Kobashi would defend the championship only a couple times, pinning Stan Hansen and wrestling Kawada to another terrific draw. Kobashi was then set up in a program with his former partner, Misawa. Misawa had long been the ace for AJPW, a sensational wrestler who possessed a charisma equal to Kobashi and a mystique with the Japanese fans that had been absent since the heyday of Rikidozan. As good as Kobashi was, he still wasn’t as relevant as Misawa, and even though he now had the championship, Misawa was still considered the ace of the company. While they were never really rivals in a storyline sense, the battle between Misawa and Kobashi would be a titanic clash between arguably the two most universally beloved wrestlers of the 1990s.
Misawa would defeat Kawada in January of 1997 to capture the Triple Crown Championship. Kobashi would exact a measure of revenge against Misawa a few months later, defeating Misawa in the Champions Carnival. Kobashi would win the AJPW World Tag Team Championships with Johnny Ace as his partner, defeating Williams and Gary Albright. In October he would again challenge Misawa for the Triple Crown Championship, but once again Misawa was able to defeat him.
While Kobashi desperately chased Misawa for his lost championship, it was Kawada who defeated Misawa for the title, winning it at the first ever AJPW show at the Tokyo Dome in May of 1998. Shortly after, Kobashi would defeat Kawada for his second world championship. Unfortunately, knee injuries would cut his title reign short, and he dropped the championship once more to Misawa in October. Kobashi would reduce his work rate due to his bad knees, while he should have been recovering and not wrestling. This decision would later impact his career, as in his later years while Kobashi was still one of the best, he no longer displayed the tremendous agility that helped make him a star.

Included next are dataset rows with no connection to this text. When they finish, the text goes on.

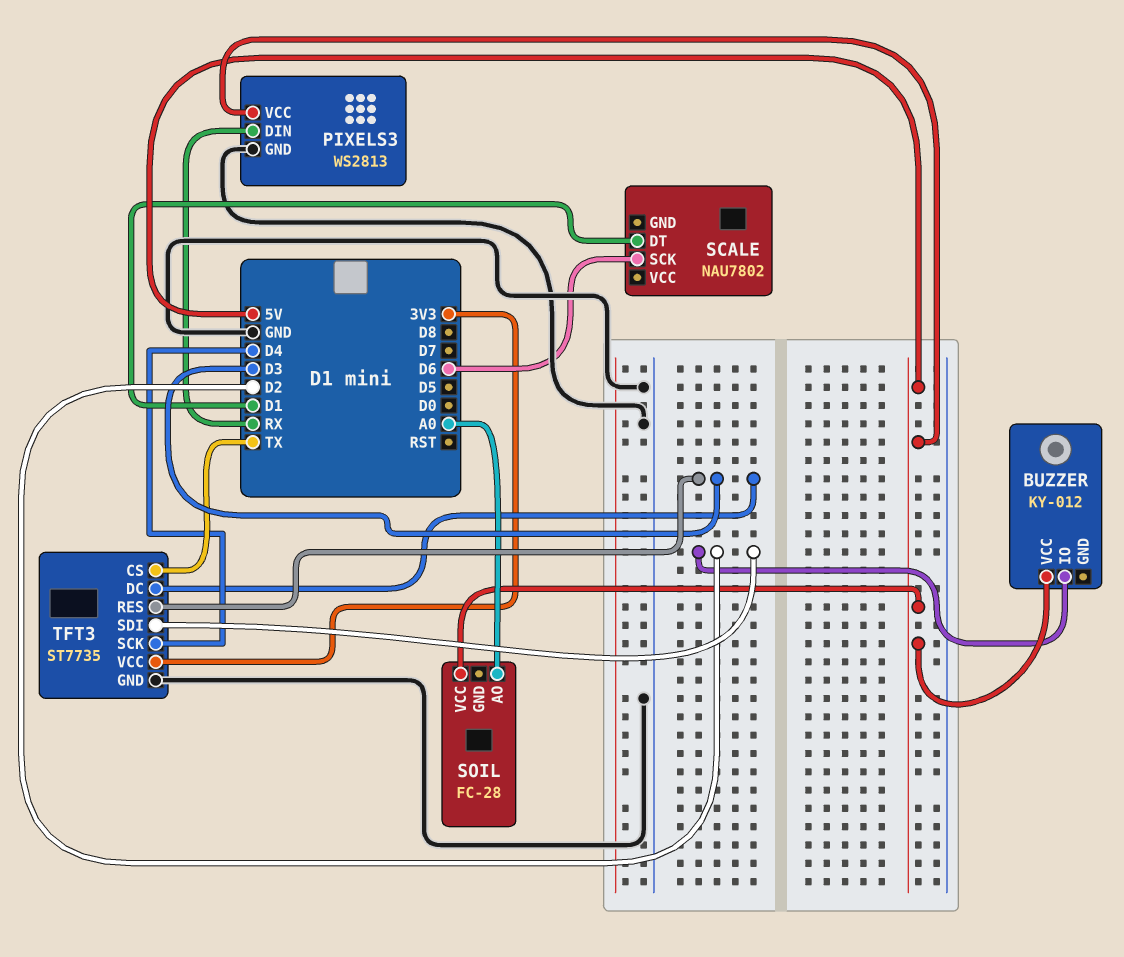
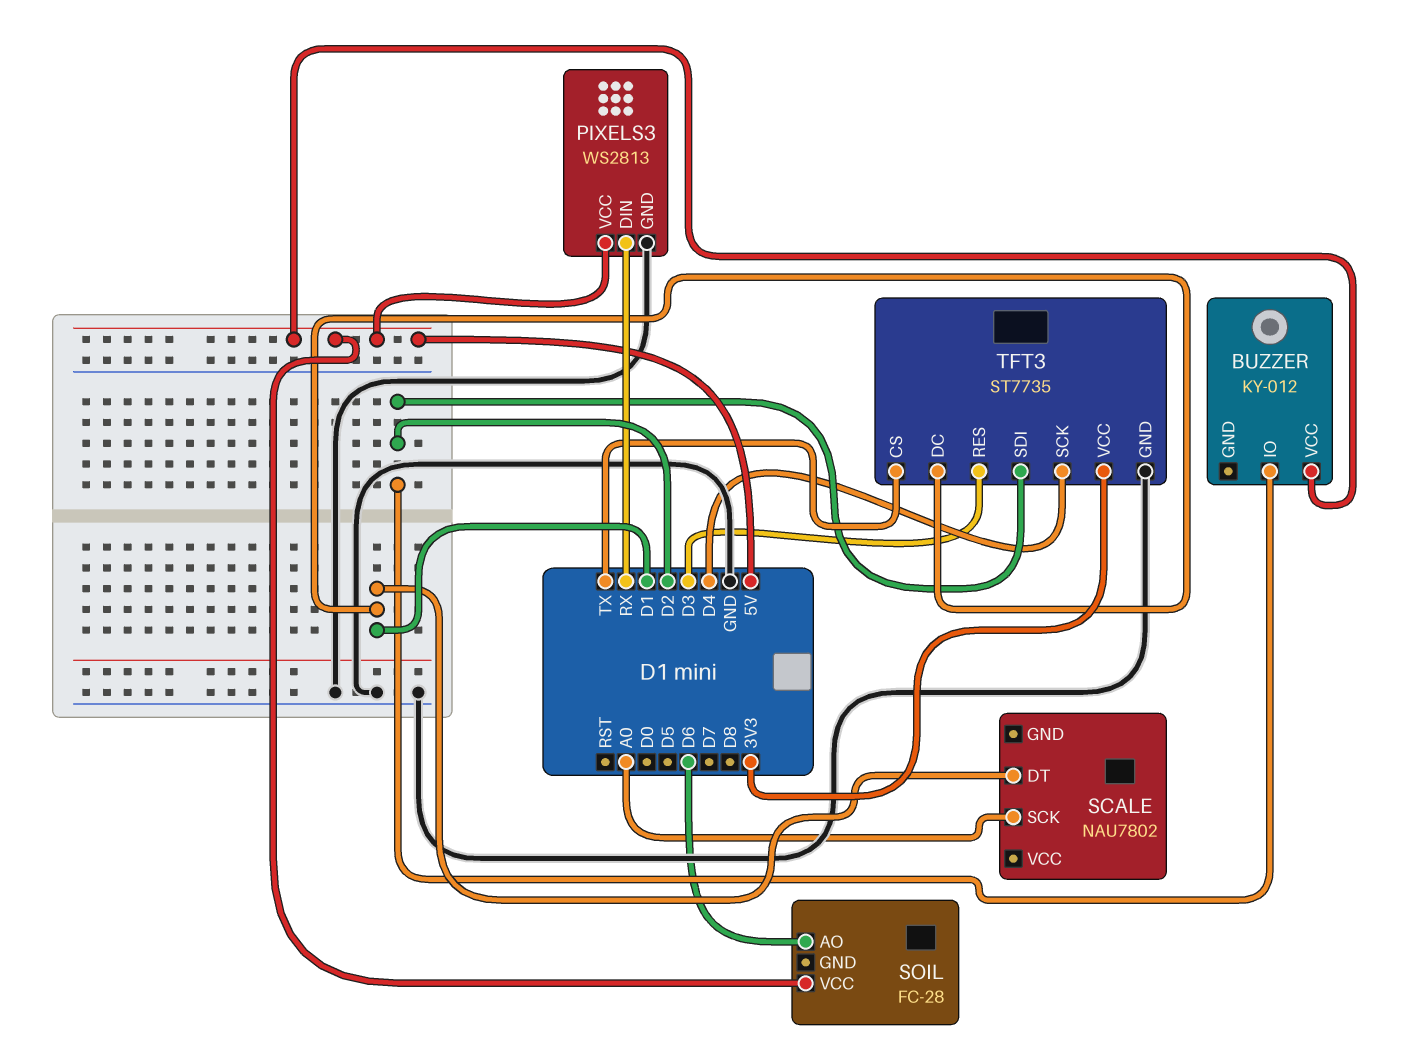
SCALE pin SCK: D6 -> A0
SOIL pin AO: A0 -> D6
TFT3 pin DC: D3 -> D1

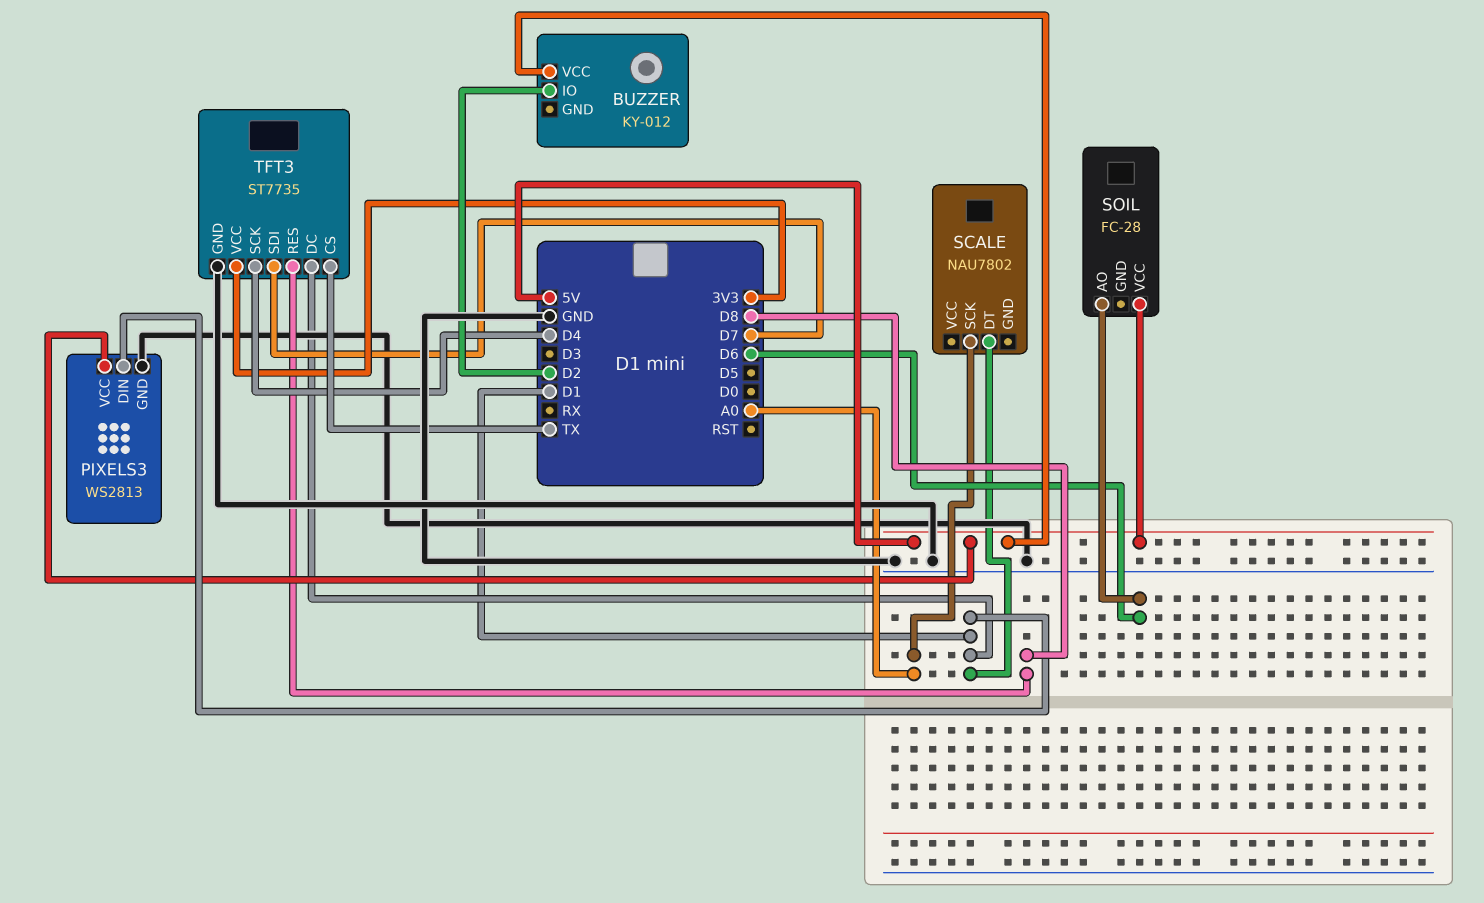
PIXELS3 pin DIN: RX -> D1
TFT3 pin RES: D3 -> D8
TFT3 pin SDI: D2 -> D7

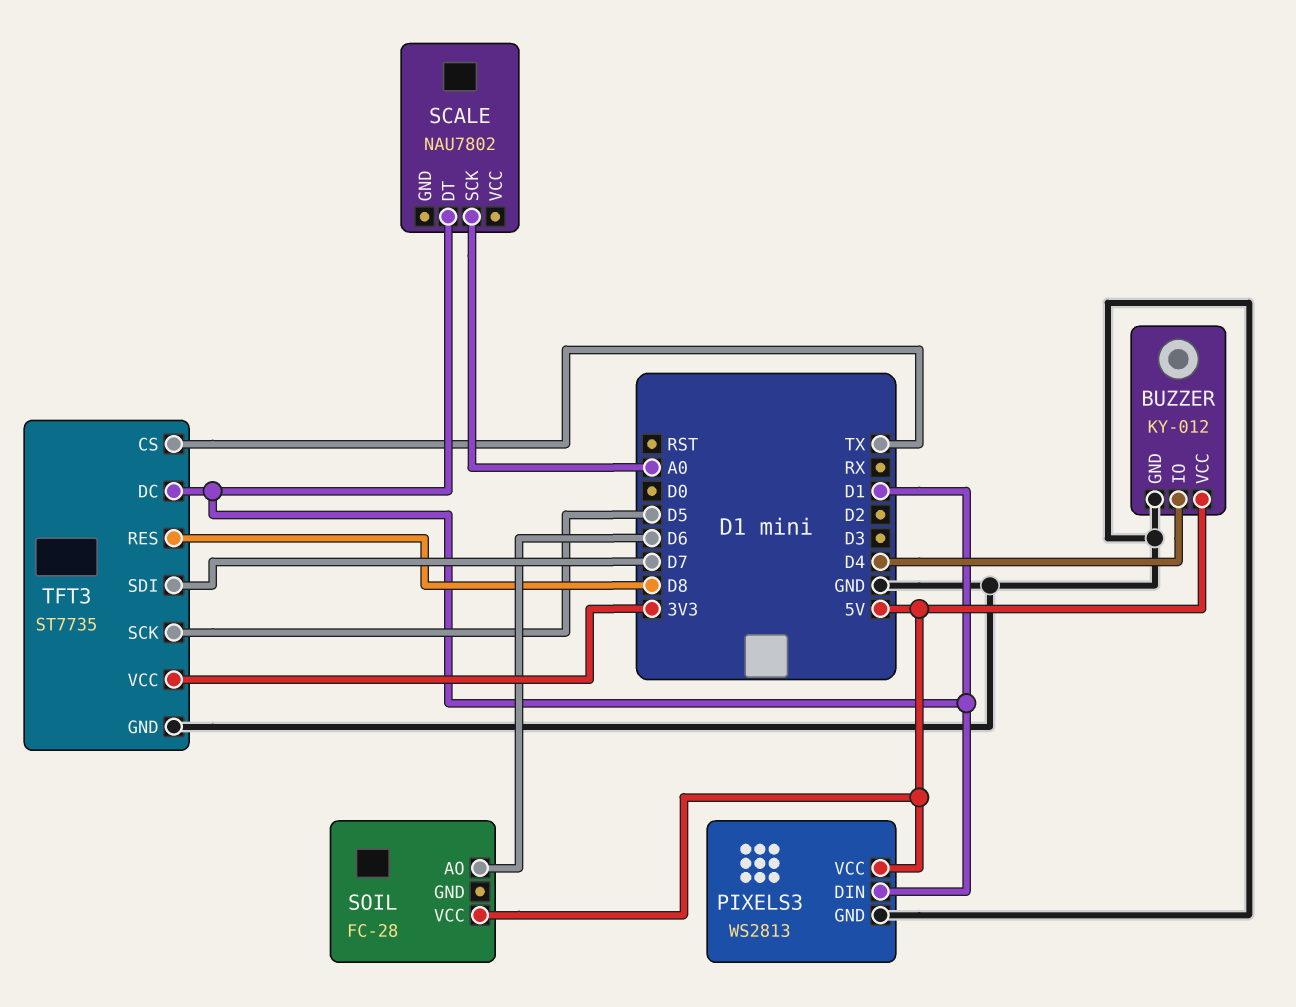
BUZZER pin GND: none -> GND
BUZZER pin IO: D2 -> D4
TFT3 pin SCK: D4 -> D5

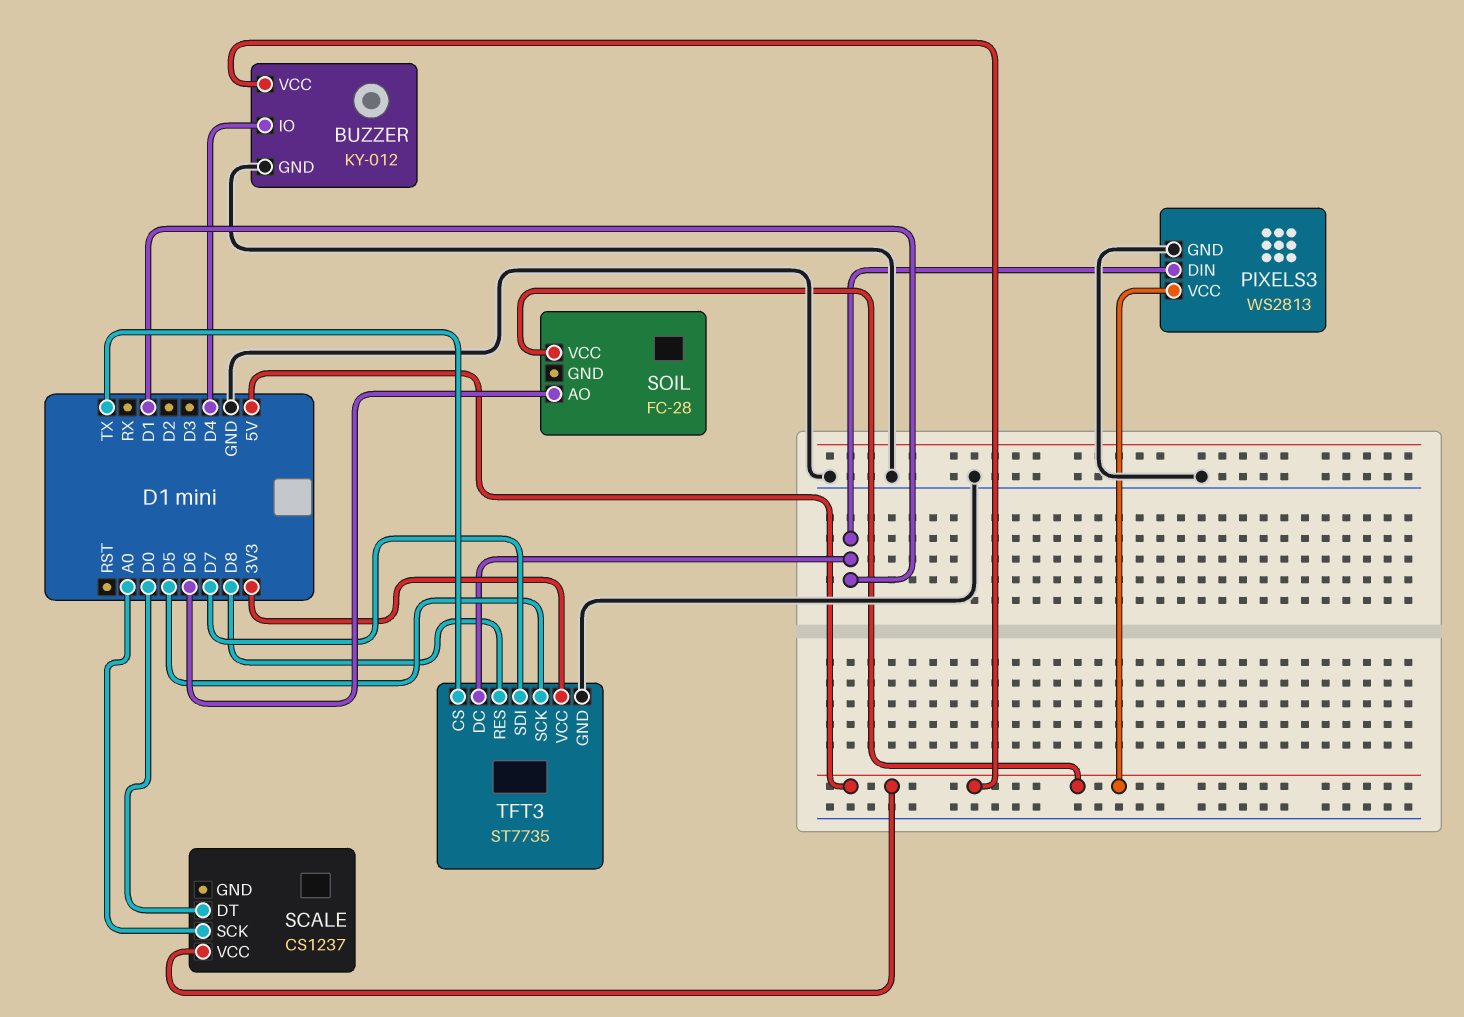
SCALE: NAU7802 -> CS1237
SCALE pin DT: D1 -> D0
SCALE pin VCC: none -> 5V

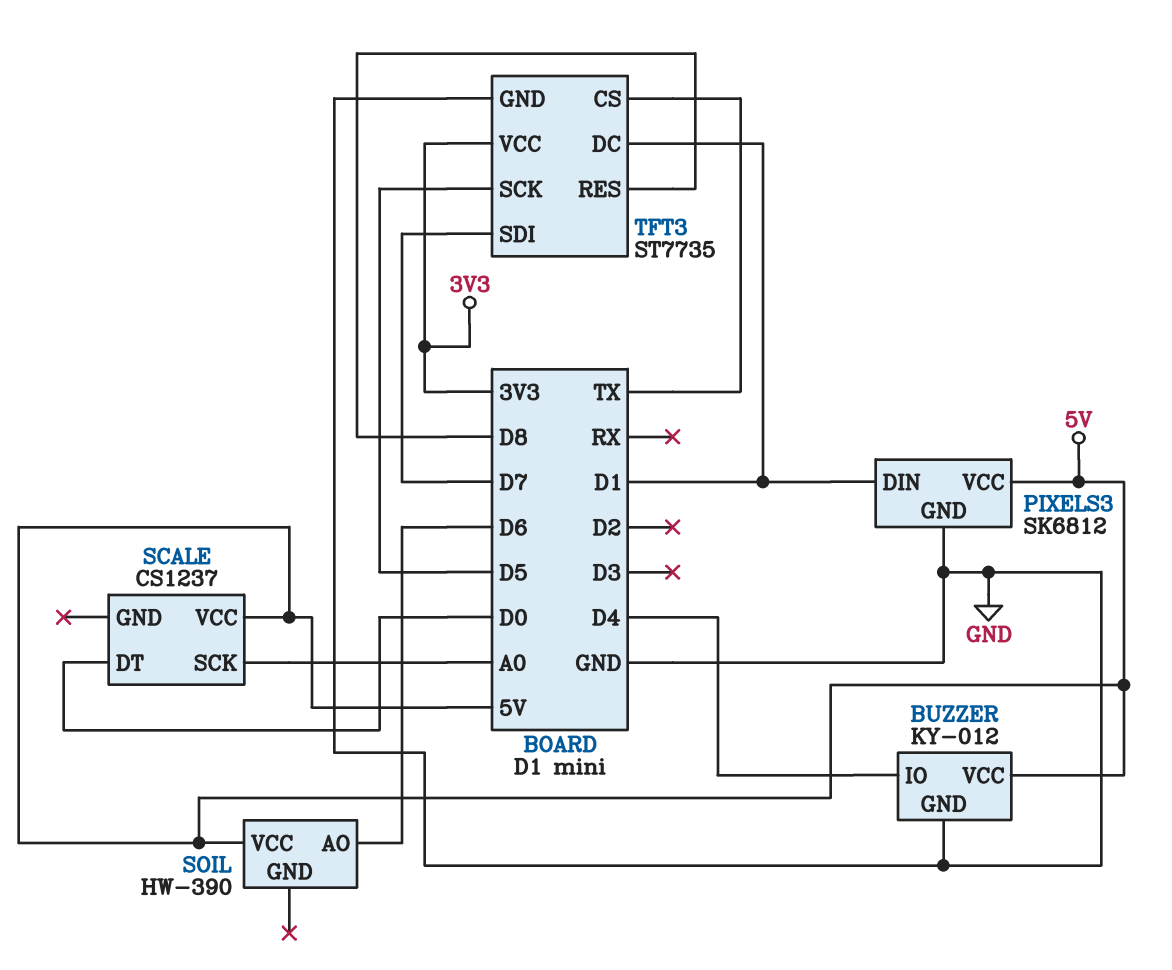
PIXELS3: WS2813 -> SK6812
SOIL: FC-28 -> HW-390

By the end of 1998, Kobashi would form a tag team with Akiyama. Titled “Burning” they would dominate the tag team division in AJPW, winning the World’s Strongest Determination League in both 1998 and 1999. In addition, Kobashi began to feud with a new heel. Vader had been a dominant force in New Japan Pro Wrestling earlier in the decade before moving back to working in North America full-time. After leaving the World Wrestling Federation Vader returned to Japan, signing with AJPW and once again began waging war throughout Japan. In February 2000, Kobashi defeated Vader for his third Triple Crown Championship. Kobashi followed that accomplishment up by winning his first Champions Carnival, defeating Misawa (his first televised victory over Misawa) in the process. With the title and Misawa behind him; Kobashi looked poised to have the best year of his career in 2000.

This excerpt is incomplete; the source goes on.